@noelle On the other hand, I think repeating the phrase so much to the point that it's commonplace, well-understood and as deserving of a shortening as i18n and l10n is worthwhile -- especially since the ones who have to be educated about what a11y means are the ones writing the code, not necessarily the same people who need accessibility.
I think a11y is a clever way to make software devs talk about something they haven't been talking about very much, by giving it a cool shortening.
@JordiGH mathematical notation has value in increasing readability
writing a11y instead of accessibility doesn't, it makes it harder to read, stop doing it if you expect anyone to bother reading your shit
THUS SPAKE THE OCTOPUS
@troubleMoney I think we're just arguing from subjective experience here and I feel that you are assuming bad faith on my part while I am feeling lots of hostility on your part.
Shall we just part ways at this point with whatever amicability we can salvage?
@troubleMoney @JordiGH @noelle I had to search them to find out what they mean...
I guess it might be a 'keep your audience in mind'-thing?
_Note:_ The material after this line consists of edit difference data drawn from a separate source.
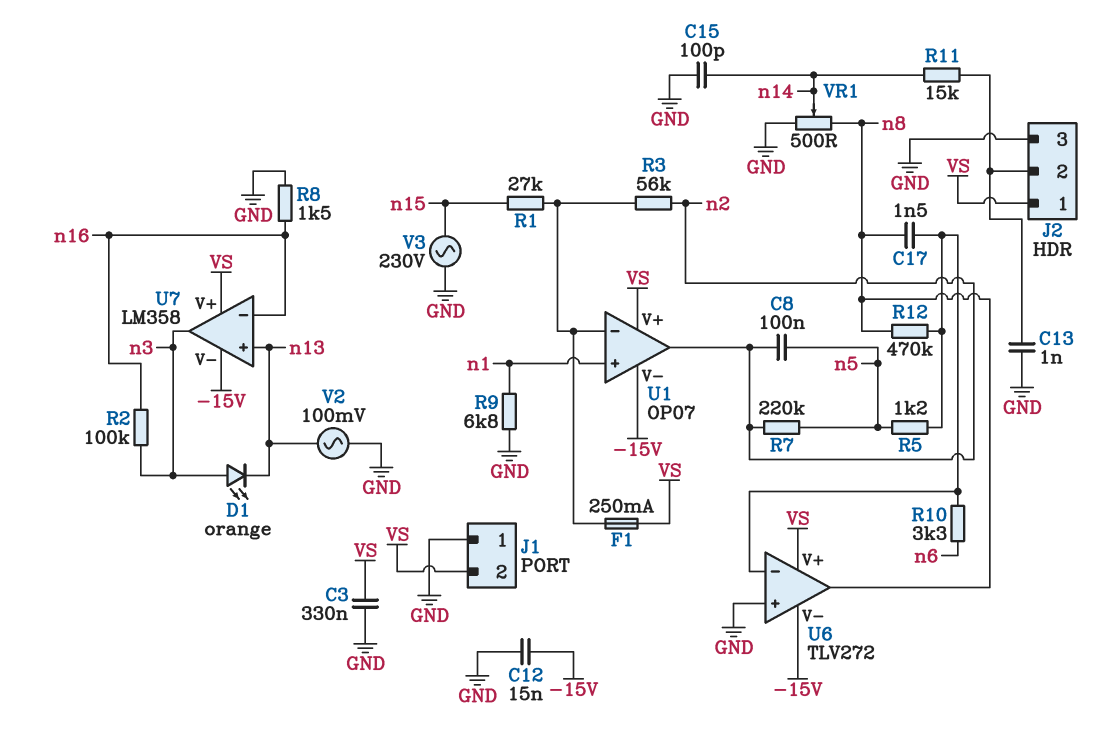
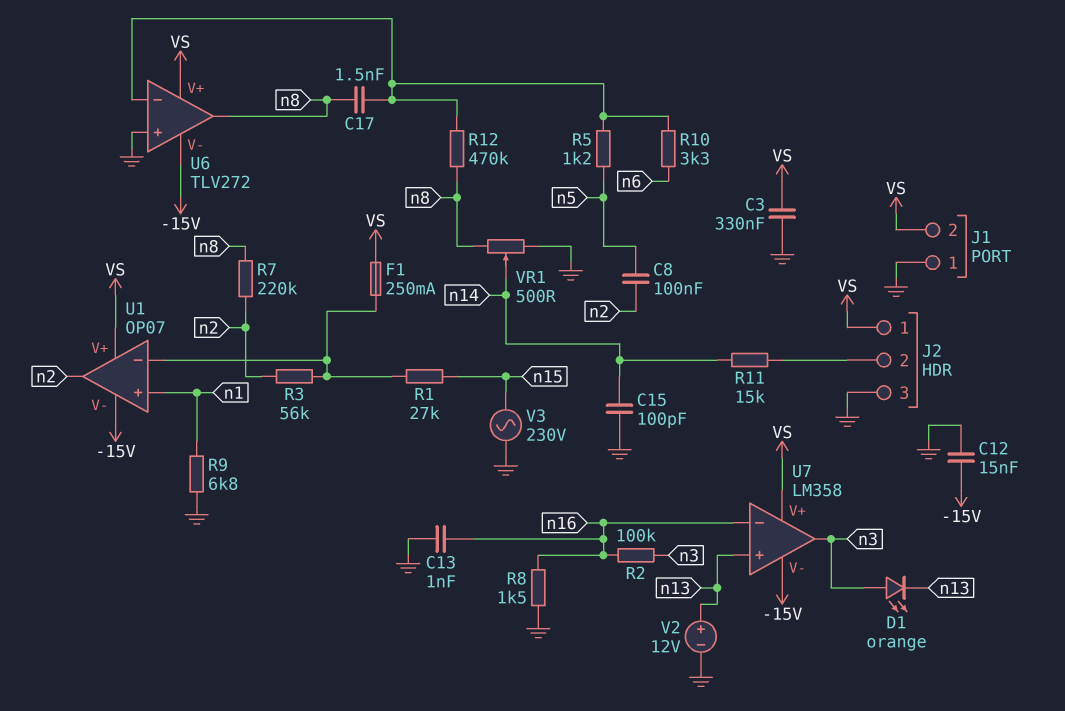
C13: 1nF (GND, J2/2) -> 1nF (GND, n16)
R7: 220k (n2, n5) -> 220k (n2, n8)
V2: AC 100mV (GND, n13) -> 12V (plus n13, minus GND)

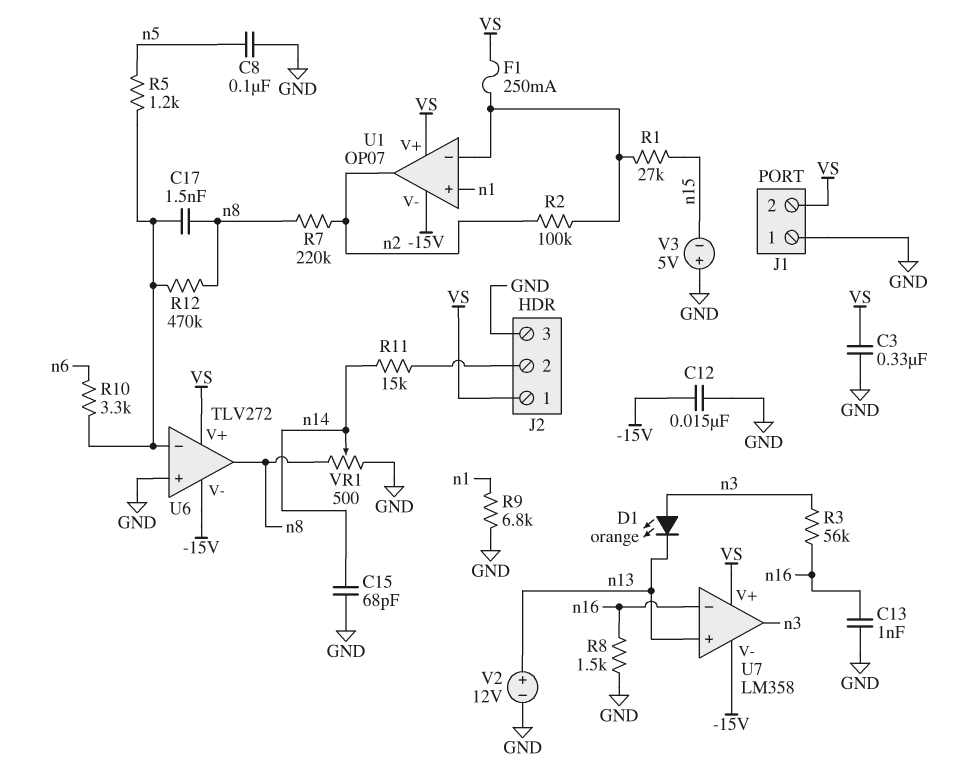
C8: 100nF (n2, n5) -> 100nF (GND, n5)
C15: 100pF (GND, n14) -> 68pF (GND, n14)
R2: 100k (n3, n16) -> 100k (U1/in-, n2)
R3: 56k (U1/in-, n2) -> 56k (n3, n16)
V3: AC 230V (GND, n15) -> 5V (plus GND, minus n15)

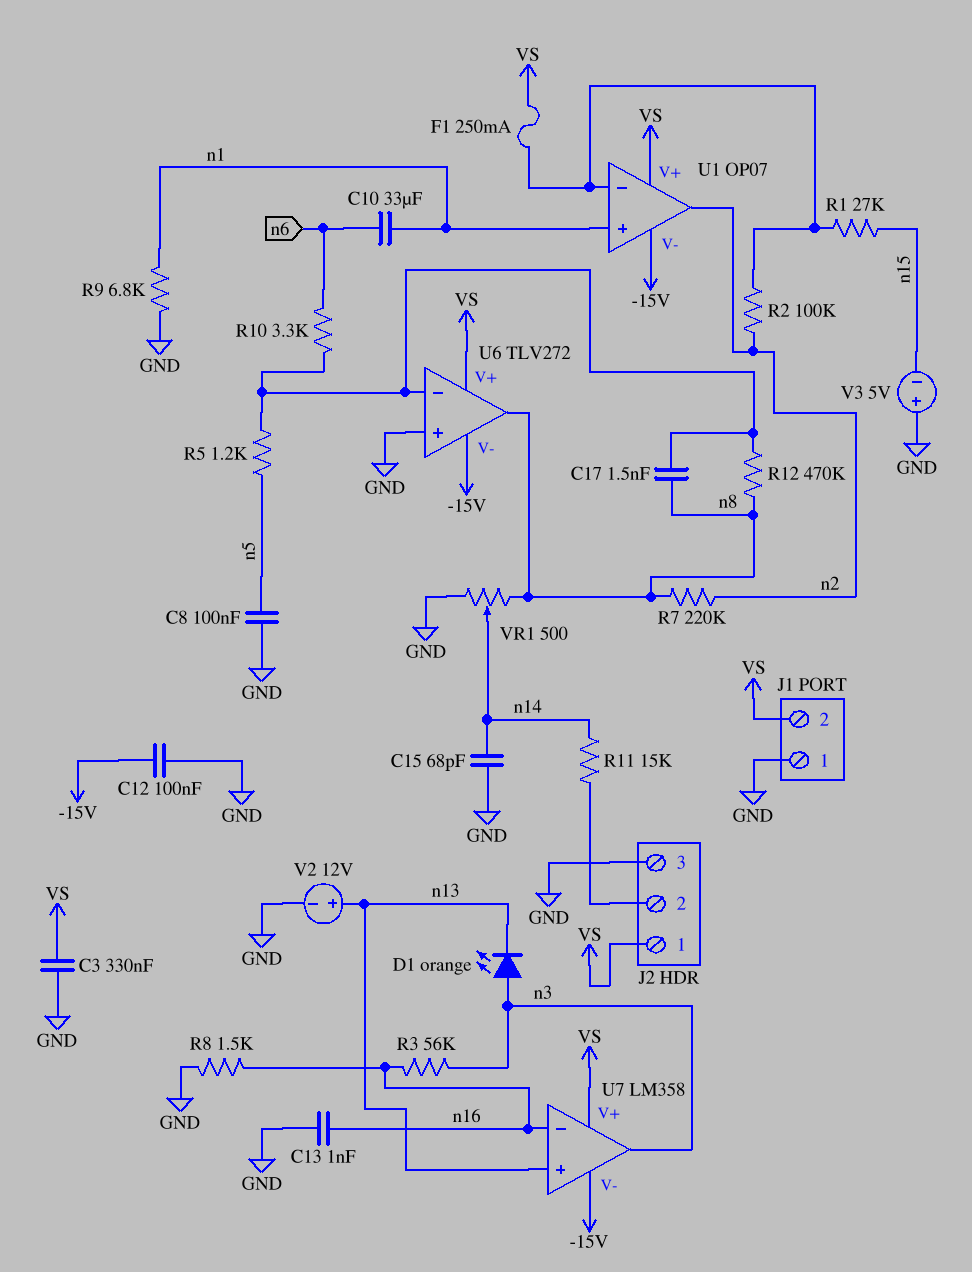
C10: none -> 33uF (n1, n6)
C12: 15nF (-15V, GND) -> 100nF (-15V, GND)

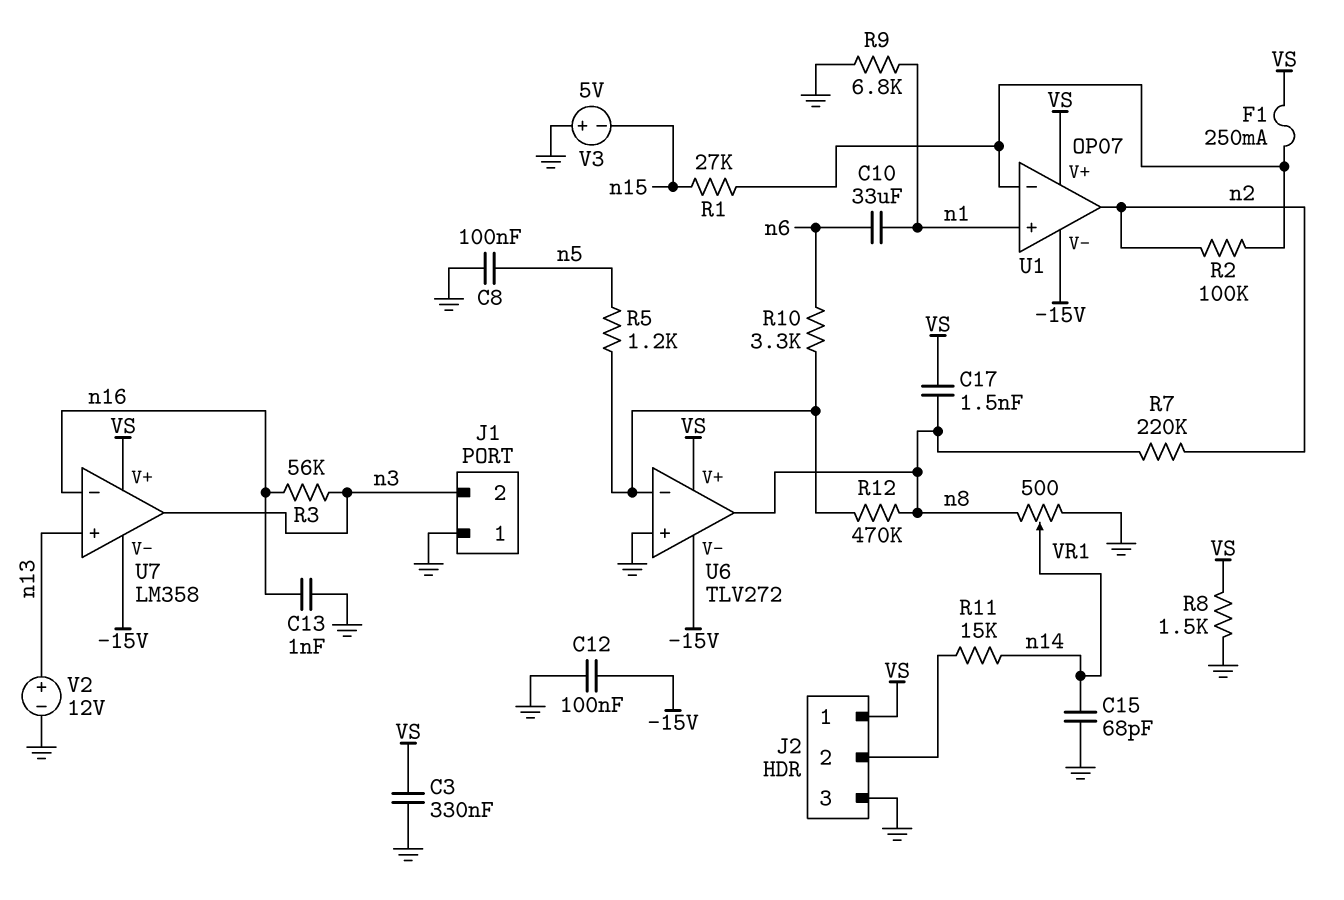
C17: 1.5nF (U6/in-, n8) -> 1.5nF (VS, n8)
D1: LED orange (A n3, K n13) -> none
J1 pin 2: VS -> n3
R8: 1.5k (GND, n16) -> 1.5k (GND, VS)

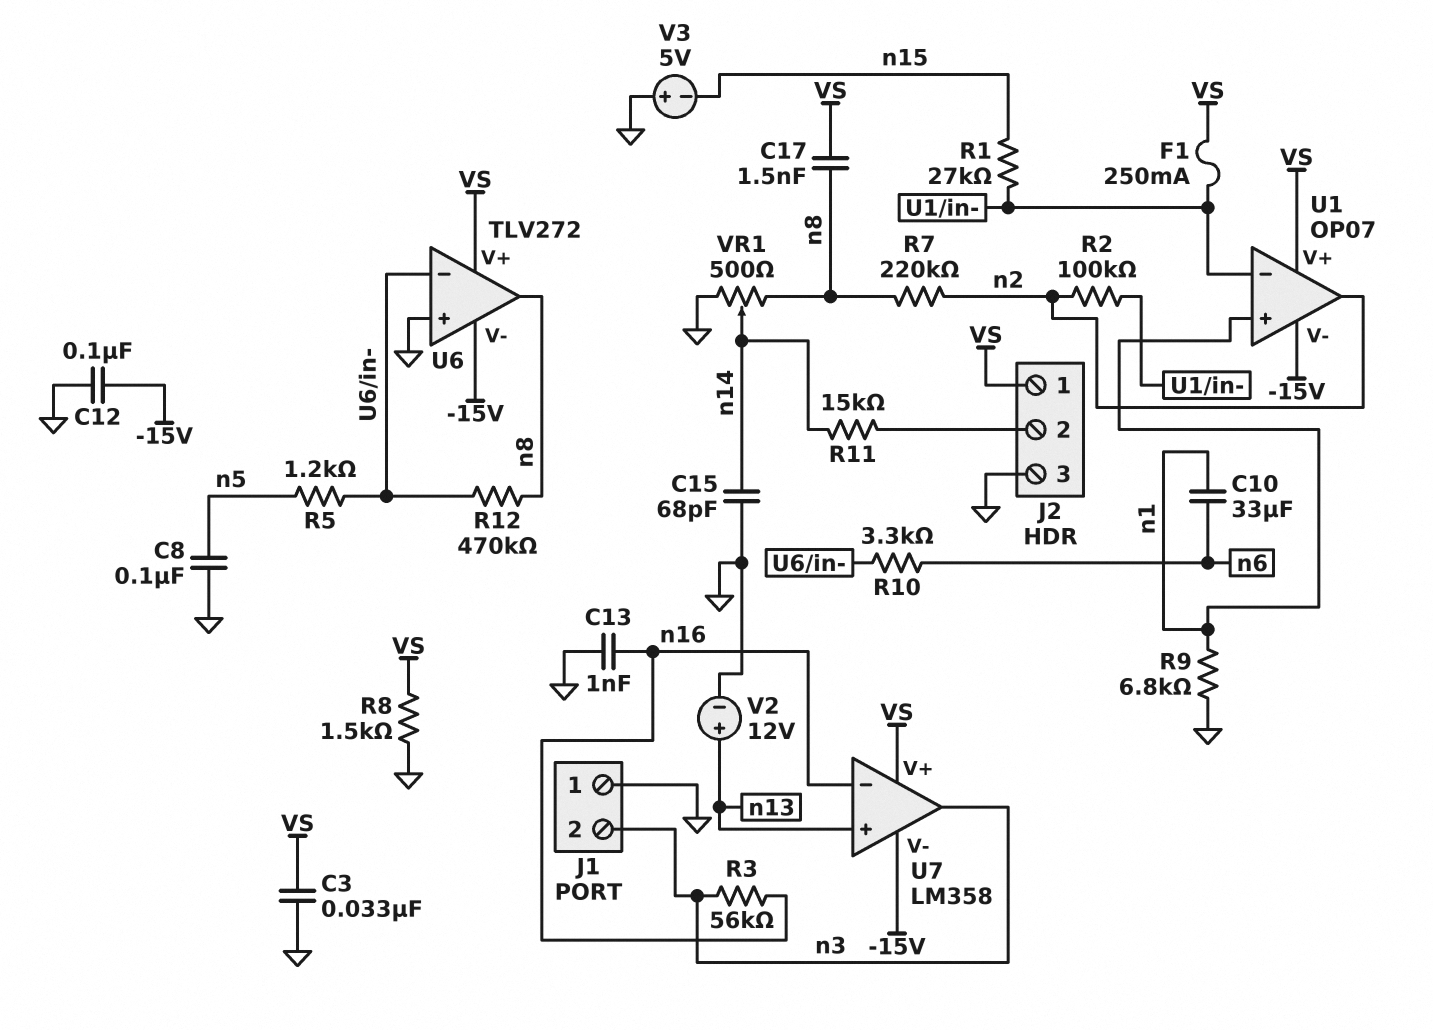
C3: 330nF (GND, VS) -> 33nF (GND, VS)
OK among developers, but not so great on social media?
@Anke Yes, there's definitely an audience component to this. I think with some repetition, "a11y" might eventually appear natural to the people who have to care about it the most: the people writing software.
We've gotten used to far weirder terminology after all:
@troubleMoney
It's not about laziness, same reason we don't write out mathematical formulas in natural language because we're too lazy to do so (we *used* to write everything out, and it was way way harder to understand), but because there's actual value in not doing so.